47 For it is no vain thing for you; because it is your life, and through this thing ye shall prolong your days upon the land, whither ye go over the Jordan to possess it.'
Want het is geen ijdel woord voor u, maar het betekent uw leven; slechts door dit woord zult ge lang in het land kunnen wonen, dat ge aan de overkant van de Jordaan in bezit gaat nemen.
48 And the LORD spoke unto Moses that selfsame day, saying:
Nog op diezelfde dag sprak Jahweh tot Moses:
49 'Get thee up into this mountain of Abarim, unto mount Nebo, which is in the land of Moab, that is over against Jericho; and behold the land of Canaan, which I give unto the children of Israel for a possession;
Bestijg hier het gebergte Abarim, de berg Nebo in het land Moab en tegenover Jericho, en werp een blik over het land Kanaän, dat Ik aan de kinderen Israëls in eigendom ga geven.
50 and die in the mount whither thou goest up, and be gathered unto thy people; as Aaron thy brother died in mount Hor, and was gathered unto his people.
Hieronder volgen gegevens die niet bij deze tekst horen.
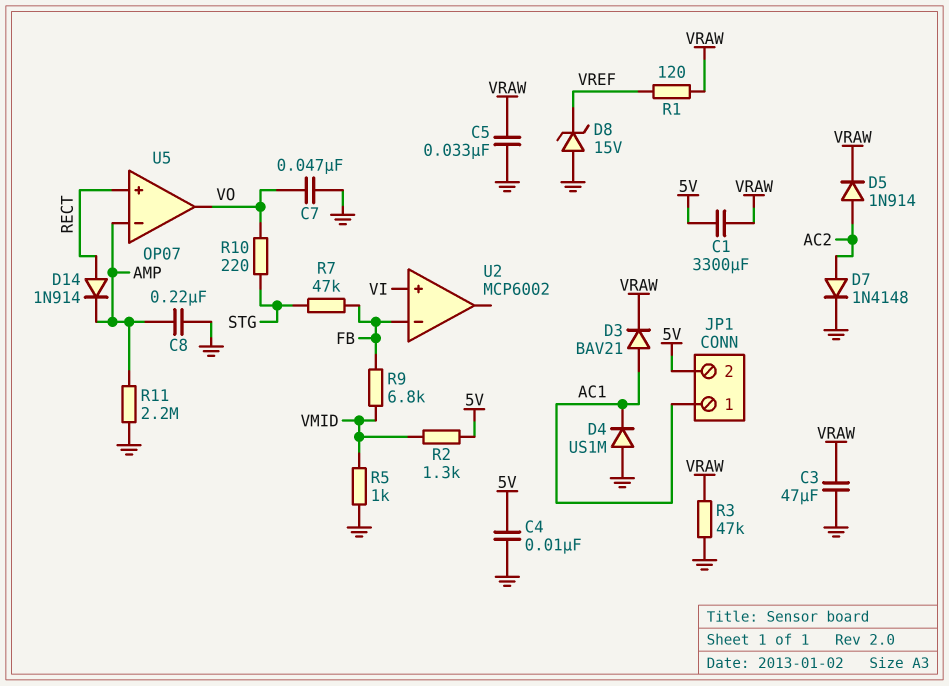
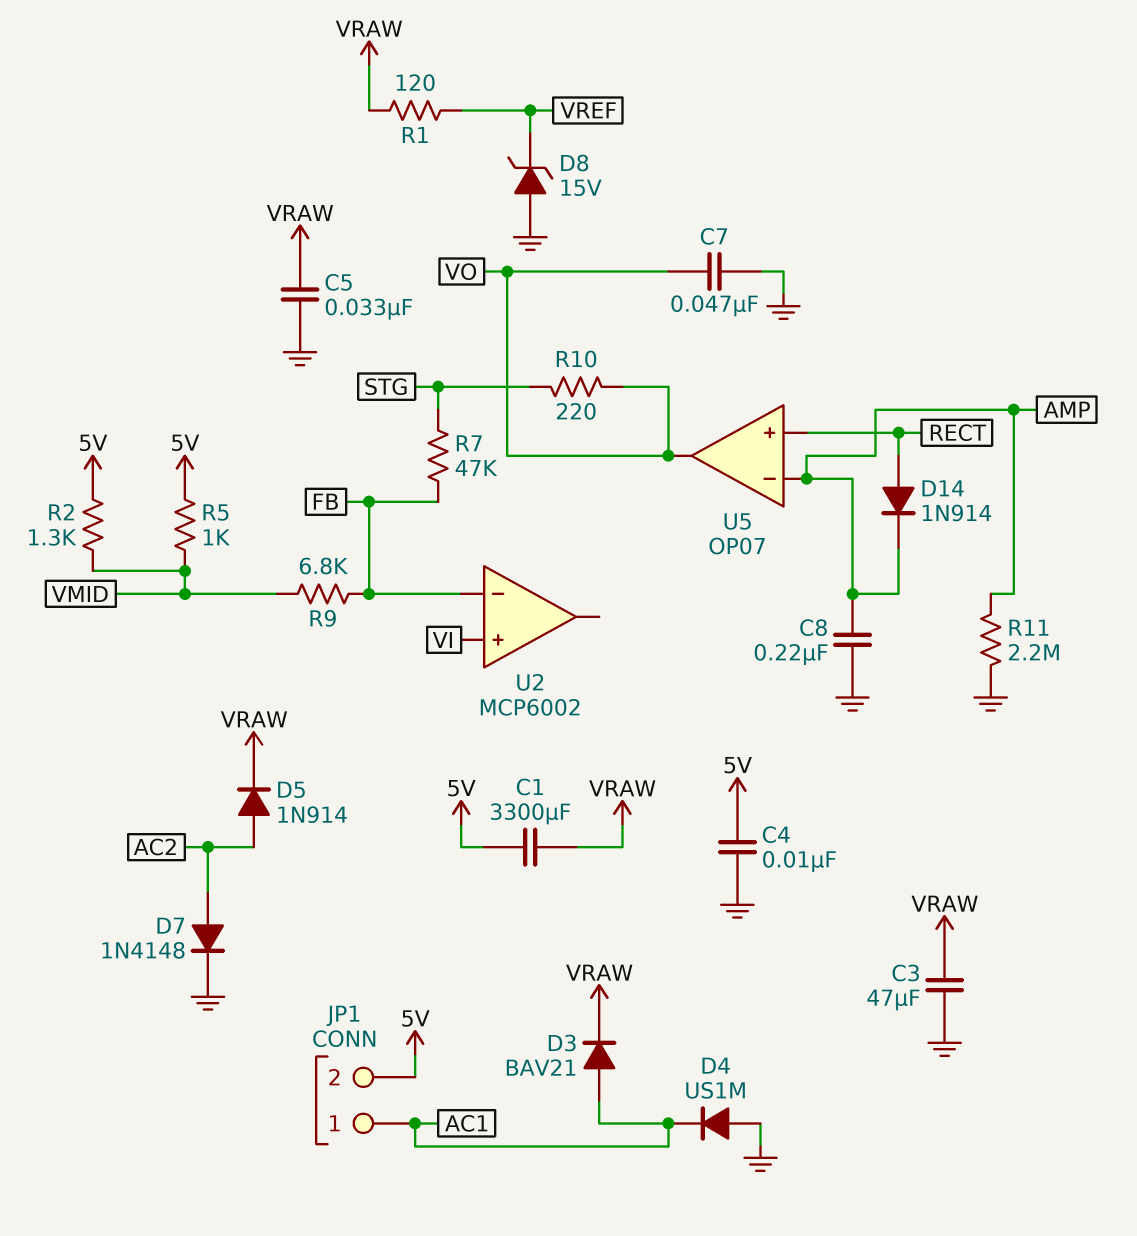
R3: 47k (GND, VRAW) -> none
R5: 1k (GND, VMID) -> 1k (5V, VMID)

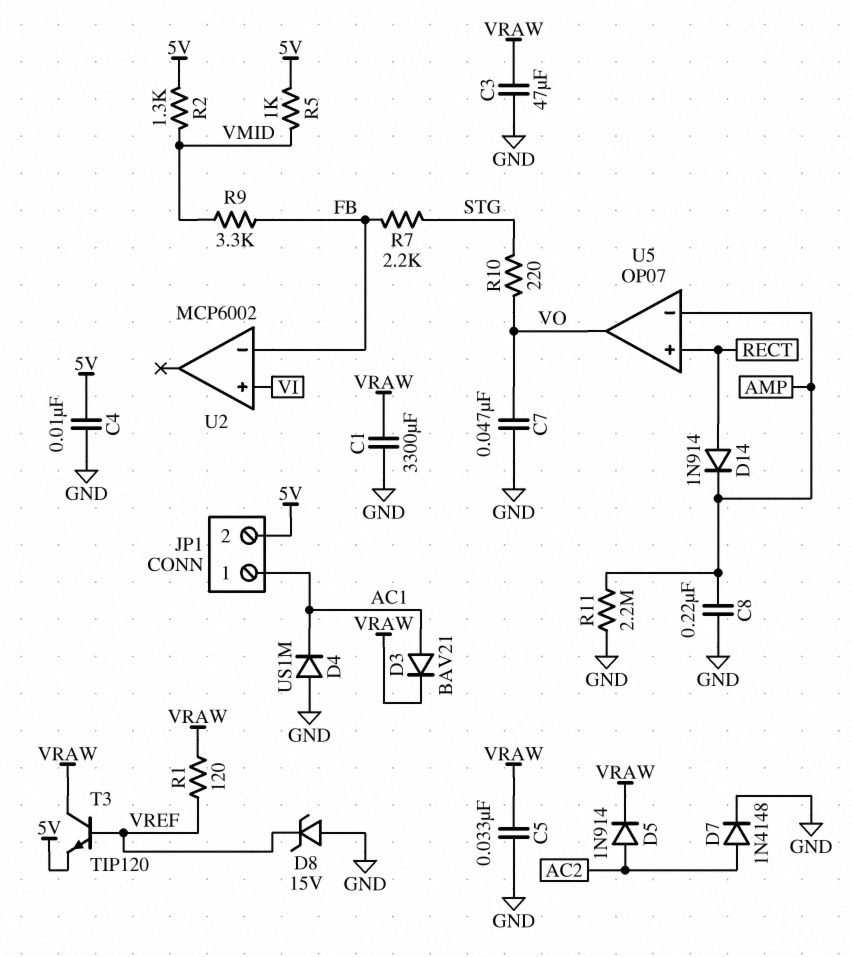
C1: 3300uF (5V, VRAW) -> 3300uF (GND, VRAW)
R7: 47k (FB, STG) -> 2.2k (FB, STG)
R9: 6.8k (FB, VMID) -> 3.3k (FB, VMID)
T3: none -> NPN TIP120 (B VREF, C VRAW, E 5V)

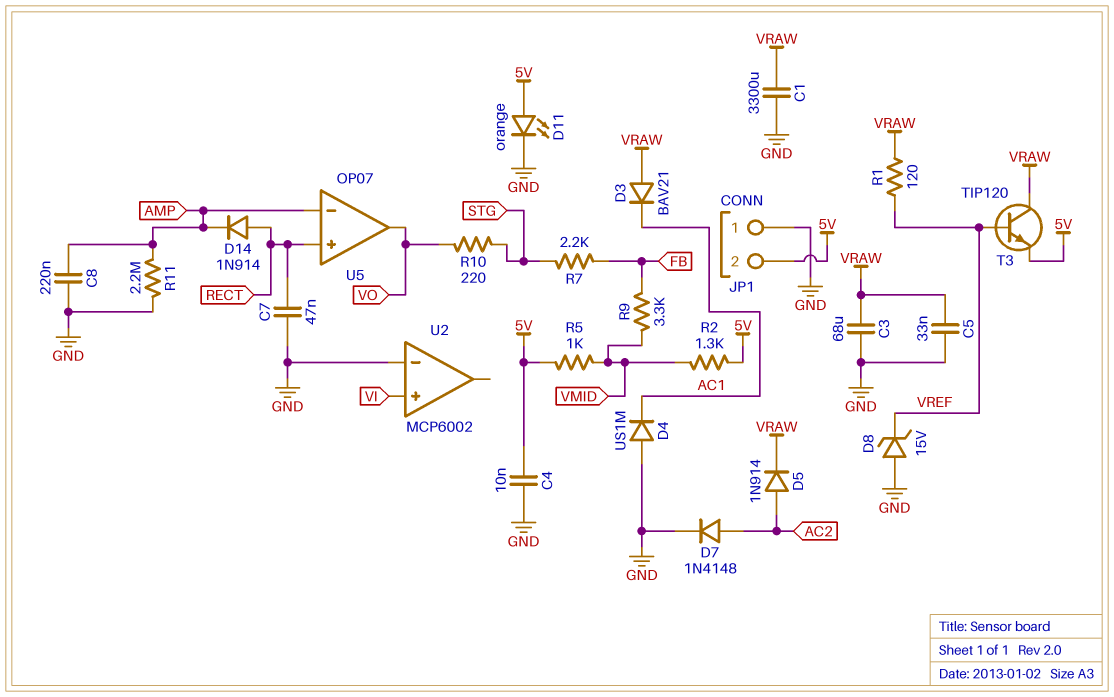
C3: 47uF (GND, VRAW) -> 68uF (GND, VRAW)
C7: 47nF (GND, VO) -> 47nF (GND, RECT)
D3: diode BAV21 (A AC1, K VRAW) -> diode BAV21 (A VRAW, K AC1)
D11: none -> LED orange (A 5V, K GND)
JP1 pin 1: AC1 -> GND
U2 pin in-: FB -> GND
Dan zult ge op de berg, die ge bestijgt, sterven en verzameld worden bij uw volk, zoals uw broeder Aäron op de berg Hor is gestorven en bij zijn volk is verzameld.
51 Because ye trespassed against Me in the midst of the children of Israel at the waters of Meribath-kadesh, in the wilderness of Zin; because ye sanctified Me not in the midst of the children of Israel.
Want gij beiden zijt Mij ontrouw geweest te midden van Israëls kinderen bij het water van Meribat-Kadesj in de woestijn van Sin, en hebt Mij niet als heilig behandeld te midden van Israëls kinderen.
52 For thou shalt see the land afar off; but thou shalt not go thither into the land which I give the children of Israel.'
Gij zult het land, dat Ik aan Israëls kinderen zal geven, voor u zien liggen, maar het niet binnengaan.